Azure Kafka Connect Example – Blob Storage


In this Azure Kafka tutorial, let’s describe and demonstrate how to integrate Kafka with Azure’s Blob Storage with existing Kafka Connect connectors.  Let’s get a little wacky and cover writing to Azure Blob Storage from Kafka as well as reading from Azure Blob Storage to Kafka.  In this case, “wacky” is a good thing, I hope.

Two types of references are available for your pleasure.  Well, let’s admit the phrase “for your pleasure” is just a saying, you know, and people don’t often mean it when they say it.  Well, I mean it and I hope you find this Kafka with Azure Blob Storage tutorial valuable.

This pleasurable Azure Kafka Azure tutorial contains step-by-step command references, sample configuration file examples for sink and source connectors as well as screencast videos of me demonstrating the setup and execution of the examples.

If you have questions, comments or suggestions for additional content, let me know in the comments below.

Note: It is expected that you have at least some working knowledge of Apache Kafka at this point, but you may not be an expert yet.

Table of Contents

Overview

The overall goal here is to be focused on Azure Blob Storage Kafka integration through simple-as-possible examples.

Lastly, we are going to demonstrate the examples using Apache Kafka included in Confluent Platform instead of standalone Apache Kafka because the Azure Blob Storage sink and source connectors are commercial offerings from Confluent.

Here we go, let’s boogie.

Requirements

  1. An Azure account with enough permissions to be able to create storage accounts and container (more on this below)
  2. Azure CLI installed (Link in the Resources section below)
  3. Apache Kafka
  4. Download and install the Sink and Source Connectors into your Apache Kafka cluster (Links in the Resources section below)

Azure Blob Storage Setup

I’m going to paste the commands I ran to set up the Storage Container in Azure.  You will need to update the command variable values for your environment wherever appropriate.  Here’s a hint, at minimum, you need to change the tmcgrathstorageaccount and todd.   Those values are mine. You may wish to change other settings like the location variable as well.

1. az login

2. Create a resource group
az group create \
--name todd \
--location centralus

3. Create a storage account
az storage account create \
--name tmcgrathstorageaccount \
--resource-group todd \
--location centralus \
--sku Standard_LRS

For more on SKU types, https://docs.microsoft.com/en-us/rest/api/storagerp/srp_sku_types

4. Create a container
az storage container create \
--account-name tmcgrathstorageaccount \
--name kafka-connect-example \
--auth-mode login

5. For our Kafka Connect examples shown below, we need one of the two keys from the following command’s output.
az storage account keys list \
--account-name tmcgrathstorageaccount \
--resource-group todd \
--output table

Azure Blob Storage with Kafka Overview

When showing examples of connecting Kafka with Blob Storage, this tutorial assumes some familiarity with Apache Kafka, Kafka Connect, and Azure, as previously mentioned, but if you have any questions, just let me know.

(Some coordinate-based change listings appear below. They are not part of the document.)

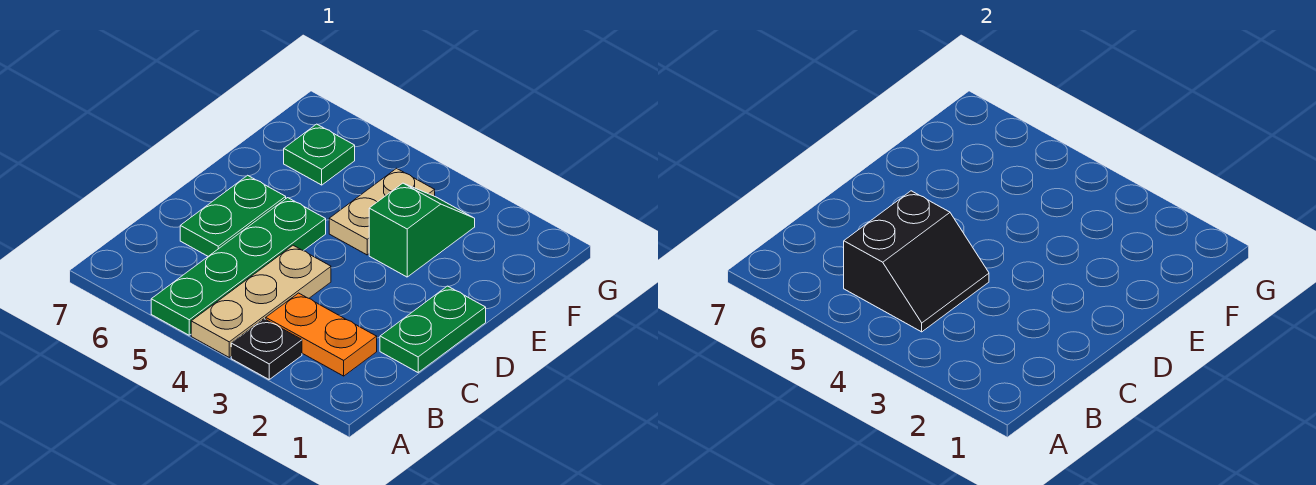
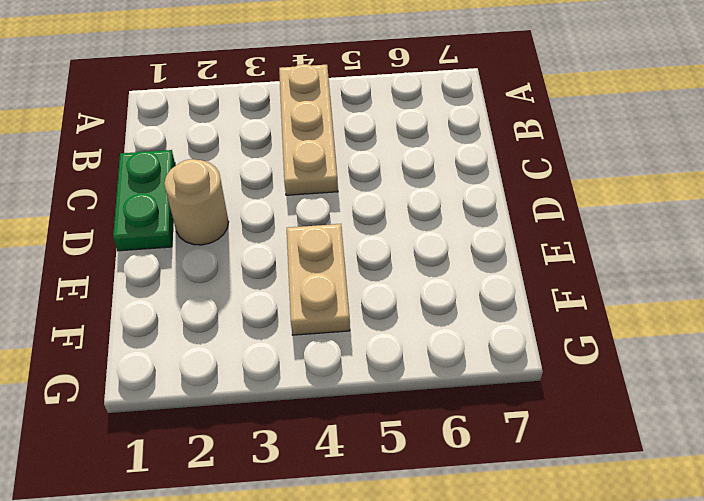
tan round brick D2 level 1 -> none
none -> black plate A3 level 1
none -> green plate A5:D5 level 1

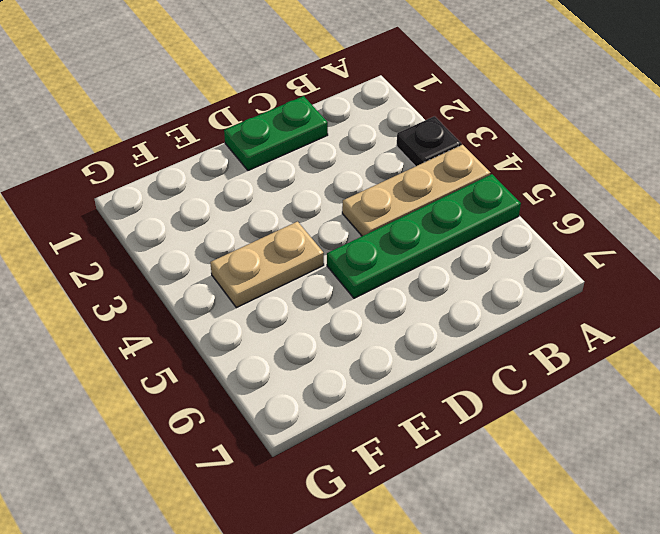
none -> orange plate B2:B3 level 1
none -> green plate C6:D6 level 1

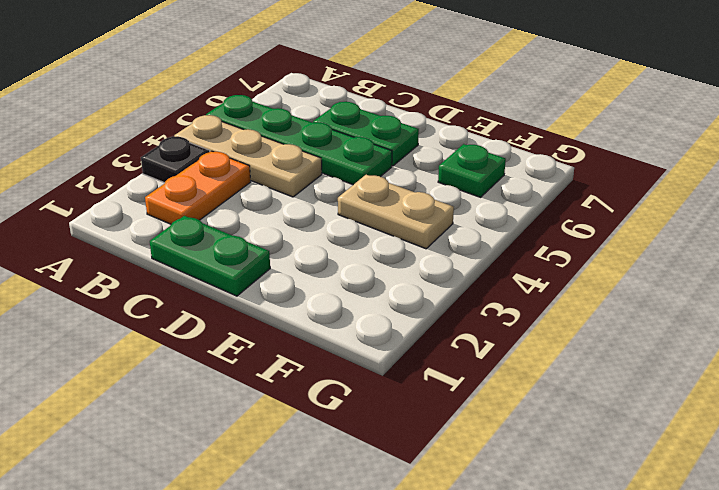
none -> green slope E3:F3 level 1 top E
none -> black slope B4:C5 level 2 top 5

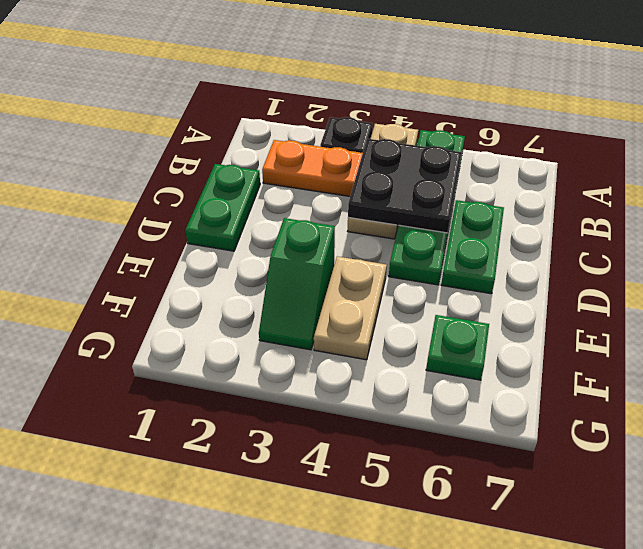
black plate B4:C5 level 2 -> black slope B4:C5 level 2 top 5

Because both the Azure Blob Storage Sink and Source connectors are only available with a Confluent subscription or Confluent Cloud account, demonstrations will be conducted using Confluent Platform running on my laptop.  The goal of this tutorial is to keep things as simple as possible and provide a working example with the least amount of work for you.

Again, we will cover two types of Azure Kafka Blob Storage examples, so this tutorial is organized into two sections.  Section One is writing to Azure Blob Storage from Kafka with the Azure Blob Storage Sink Kafka Connector and the second section is an example of reading from Azure Blob Storage to Kafka.

[toc]

Kafka Connect Azure Blob Storage Examples

Let’s kick things off with a demo.  In this demo, I’ll run through both the Sink and Source examples.

Now, that we’ve seen working examples, let’s go through the commands that were run and configurations described.

Kafka Connect Azure Blob Storage Sink Example

In the screencast, I showed how to configure and run Kafka Connect with Confluent distribution of Apache Kafka as mentioned above. Afterward seeing a working example, I’ll document each of the steps in case you would like to try.

As you saw if you watched the video, the demo assumes you’ve downloaded the Confluent Platform already. I downloaded the tarball and have my $CONFLUENT_HOME variable set to /Users/todd.mcgrath/dev/confluent-5.4.1

The demo uses an environment variable called AZURE_ACCOUNT_KEY for the Azure Blob Storage Key when using the Azure CLI.

You will need key1 or key2 values from Step 5 in the Azure Blob Storage setup section above and set it in your .properties files.

Steps in screencast

  1. confluent local start
  2. Show sink connector already installed (I previously installed with confluent-hub install confluentinc/kafka-connect-azure-blob-storage:1.3.2)
  3. Note how I copied over the azure-blob-storage-sink.propertiesfile from my Github repo.  The link to Github repo can be found below.
  4. Show updates needed for this file
  5. Show empty Azure Blob Storage container named kafka-connect-example with a command adjusted for your key az storage blob list --account-name tmcgrathstorageaccount --container-name kafka-connect-example --output table --account-key $AZURE_ACCOUNT_KEY
  6. Generate 10 events of Avro test data with ksql-datagen quickstart=orders format=avro topic=orders maxInterval=100 iterations=10  See the previous post on test data in Kafka for reference on ways to generate test data into Kafka.
  7. confluent local load azure-bs-sink -- -d azure-blob-storage-sink.properties
  8. az storage blob list --account-name tmcgrathstorageaccount --container-name kafka-connect-example --output table --account-key $AZURE_ACCOUNT_KEY
  9. confluent local unload azure-bs-sink
  10. The second example is JSON output, so edit azure-blob-storage-sink.properties file
  11. Generate some different test data with confluent local config datagen-pageviews -- -d ./share/confluent-hub-components/confluentinc-kafka-connect-datagen/etc/connector_pageviews.config (Again, see link in References section below for the previous generation of test data in Kafka post)
  12. Start the sink connector back up with confluent local load azure-bs-sink -- -d azure-blob-storage-sink.properties
  13. List out the new JSON objects landed into Azure with `az storage blob list --account-name tmcgrathstorageaccount --container-name kafka-connect-example --output table --account-key $AZURE_ACCOUNT_KEY`

Azure Kafka Connect Blob Storage Source Example

If you made it through the Blob Storage Sink example above, you may be thinking the Source example will be pretty easy.  And depending on what time you are reading this, that might be true.  However, if you are reading this in Spring 2020 or so, it’s not exactly straight forward, but it’s not a huge deal either.  I’ll show you what to do.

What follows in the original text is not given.